Luna Gale by Rebecca Gilman
My rating: 4 of 5 stars
NOTE: The following is response feedback that I wrote for the class I read LUNA GALE for, so take this “review” with that in mind!
Also? ** SPOILER ALERT!!! **
I have to say that Luna Gale has really influenced me to focus on a project that has been nitpicking at me for a long time. Since 2012. It’s called “The Right Hand”, and it delves into the question of religion, faith, and God in a different way. It’s a genre piece, but also sort of a philosophical wandering”, I guess.
Not to make it sound more important than it is, but I think working on “The Right Hand” feels apt.
This is especially true because I really struggled with the morality compass in this story. Everyone felt pretty deplorable and untrustworthy; Caroline is certainly not innocent here, but I really felt as though she was completely outnumbered.
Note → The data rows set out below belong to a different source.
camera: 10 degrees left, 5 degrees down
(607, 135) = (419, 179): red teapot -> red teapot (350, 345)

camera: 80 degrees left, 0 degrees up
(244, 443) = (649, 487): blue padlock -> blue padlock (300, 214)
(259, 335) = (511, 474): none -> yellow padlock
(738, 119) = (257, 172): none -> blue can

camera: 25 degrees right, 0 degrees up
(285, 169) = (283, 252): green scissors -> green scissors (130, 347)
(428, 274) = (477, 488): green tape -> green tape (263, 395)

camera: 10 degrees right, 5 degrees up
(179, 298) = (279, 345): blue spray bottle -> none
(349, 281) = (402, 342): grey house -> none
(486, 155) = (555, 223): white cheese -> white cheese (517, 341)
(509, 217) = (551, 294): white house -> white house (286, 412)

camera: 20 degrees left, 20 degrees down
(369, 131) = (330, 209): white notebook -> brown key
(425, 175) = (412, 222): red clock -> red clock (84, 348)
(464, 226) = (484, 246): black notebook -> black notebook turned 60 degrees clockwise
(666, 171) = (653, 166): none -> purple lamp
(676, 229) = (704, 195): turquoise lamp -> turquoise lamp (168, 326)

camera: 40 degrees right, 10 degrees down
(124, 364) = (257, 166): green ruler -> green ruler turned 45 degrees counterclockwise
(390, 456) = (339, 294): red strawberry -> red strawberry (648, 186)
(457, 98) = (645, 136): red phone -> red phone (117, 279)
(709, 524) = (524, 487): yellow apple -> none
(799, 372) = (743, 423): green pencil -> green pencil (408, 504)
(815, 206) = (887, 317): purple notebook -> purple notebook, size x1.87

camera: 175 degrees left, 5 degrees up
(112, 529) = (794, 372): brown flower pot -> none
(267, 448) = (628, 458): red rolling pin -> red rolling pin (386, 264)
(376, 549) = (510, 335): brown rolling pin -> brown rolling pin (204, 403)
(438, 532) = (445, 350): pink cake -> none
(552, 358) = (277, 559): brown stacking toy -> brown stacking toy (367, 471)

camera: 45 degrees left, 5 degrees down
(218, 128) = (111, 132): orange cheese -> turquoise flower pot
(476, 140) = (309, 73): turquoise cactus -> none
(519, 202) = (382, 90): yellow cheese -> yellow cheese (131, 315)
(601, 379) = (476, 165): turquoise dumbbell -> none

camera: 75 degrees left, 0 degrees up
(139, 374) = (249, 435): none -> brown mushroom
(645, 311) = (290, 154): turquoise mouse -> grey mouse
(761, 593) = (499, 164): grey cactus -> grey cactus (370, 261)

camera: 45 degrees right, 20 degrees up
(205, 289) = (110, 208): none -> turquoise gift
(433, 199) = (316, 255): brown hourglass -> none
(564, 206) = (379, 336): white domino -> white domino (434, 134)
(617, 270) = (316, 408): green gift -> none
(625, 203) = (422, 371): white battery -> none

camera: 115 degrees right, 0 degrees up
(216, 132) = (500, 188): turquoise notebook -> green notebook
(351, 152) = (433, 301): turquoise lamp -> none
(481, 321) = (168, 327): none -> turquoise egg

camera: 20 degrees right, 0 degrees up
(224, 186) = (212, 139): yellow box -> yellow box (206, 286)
Not only that, she was fighting some sort of secret cabal at the very same time that she was fighting all of the bureaucratic issues at work. Religion is not an issue, but when your co-workers and key members of a case are banding together based on faith, to the extent that they ignore clear-cut state policies, well… Houston, we have a problem.
Religion is not an issue, but when your co-workers and key members of a case are banding together based on faith, to the extent that they ignore clear-cut state policies, well… Houston, we have a problem. At the same time, Caroline was operating on a faith of her own, which was also super dangerous, especially considering the potential fate of Luna Gale. I mean, her parents almost killed her via neglect and stupidity, and Caroline believes that “they’re good people”? Well guess what? Babies aren’t little rewards that are given out to “good people”; and Caroline was treating Luna Gale as just that, prioritizing her “good feelings” about Karlie and Peter over what was really the best for Luna.
It just seemed as though, as was brilliantly said in class, that everyone was so high off their own faith-based beliefs that they ignored the facts. Thankfully, we have a somewhat happy ending, but we reached this point with very little faith it would turn out that way.
As for the actual “quality” of the play, Luna Gale knocks us down and out of the park. 🙂 I really loved reading it because the characters with very multifaceted and we never really knew what their motivations were. The playwright is masterful in hiding the “real” play that she is writing, which kept me in some serious suspense!